Frankly, she sounds a bit of a drudge. But Keir Starmer has been doing his best to make her feel special, including the Hertfordshire town on his campaign tour earlier this week, where he visited the Airbus factory – days after Rishi Sunak put in an appearance. It’s a key Labour target seat, ranked number 98, which the party would take on a 9 per cent point swing from the Tories.

My parents moved to Stevenage, the first post-war new town, in the Fifties, from a flat in London where the woman downstairs was running a knocking shop. They were awarded a three-bedroom house with a fairly large garden, and my sister and I grew up there, benefitting from all that post-war socialism had to offer. The houses were great, the environment was pleasant.

Britain’s first pedestrianised shopping centre was smart, and there was a proper sense of pride and community which arose from the town being something really special, built for Londoners who had been bombed out of their homes, or living in hugely unsuitable ones.

Residents felt part of the town, with local committees formed to contribute to planning and neighbourhood issues, and it also felt like a good place for women.

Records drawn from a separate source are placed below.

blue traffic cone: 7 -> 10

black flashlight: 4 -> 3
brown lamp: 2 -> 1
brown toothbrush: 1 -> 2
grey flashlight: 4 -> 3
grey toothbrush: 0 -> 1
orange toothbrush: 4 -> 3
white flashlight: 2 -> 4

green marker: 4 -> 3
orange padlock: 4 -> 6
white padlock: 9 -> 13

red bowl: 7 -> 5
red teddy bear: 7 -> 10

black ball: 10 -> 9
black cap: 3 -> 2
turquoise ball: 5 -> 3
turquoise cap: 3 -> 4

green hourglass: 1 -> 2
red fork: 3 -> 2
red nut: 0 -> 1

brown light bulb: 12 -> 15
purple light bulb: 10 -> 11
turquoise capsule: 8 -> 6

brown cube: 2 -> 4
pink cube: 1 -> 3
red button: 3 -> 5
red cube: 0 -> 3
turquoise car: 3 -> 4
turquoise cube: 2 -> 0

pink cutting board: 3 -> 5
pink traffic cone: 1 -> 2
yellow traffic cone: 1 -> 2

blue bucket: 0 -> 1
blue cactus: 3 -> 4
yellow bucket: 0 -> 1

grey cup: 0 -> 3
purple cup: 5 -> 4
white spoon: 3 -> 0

They could raise a family in their new all mod cons home, send them to a good school, work in one of the many factories and travel to and from there using the town’s pioneering cycle network. They could let their hair down at the fabulous Locarno Ballroom and dance to all the top groups, and do some rather classy shopping. Stevenage woman in the 1970s was having quite the time.

Not so much now. Many of the town’s big employers left years ago, council houses were sold off and the town centre is full of empty units, and reeks of greasy fast food; I believe this is a legacy of the Tories. That sense of hope and confidence of the new town pioneers has totally gone; it’s now largely a dormitory town of those who work and spend their money elsewhere.

Labour needs to re-ignite the spirit of aspirational working- and middle-class women who built Stevenage. Make them feel part of their communities and able to be part of shaping them to make them feel a part of the political process, rather than a pawn in it. Should it convince Stevenage woman and win the election, it plans a wave of new towns in its first year of government.

Women both at home and in the workplace shaped the town’s initial success, and the values it stood for – good housing, jobs, a feeling that you can better yourself and a sense of community – are ones which are important to Stevenage woman. The Tories battered down these values in the women of the town; investing in them and trusting in them more is good for everybody.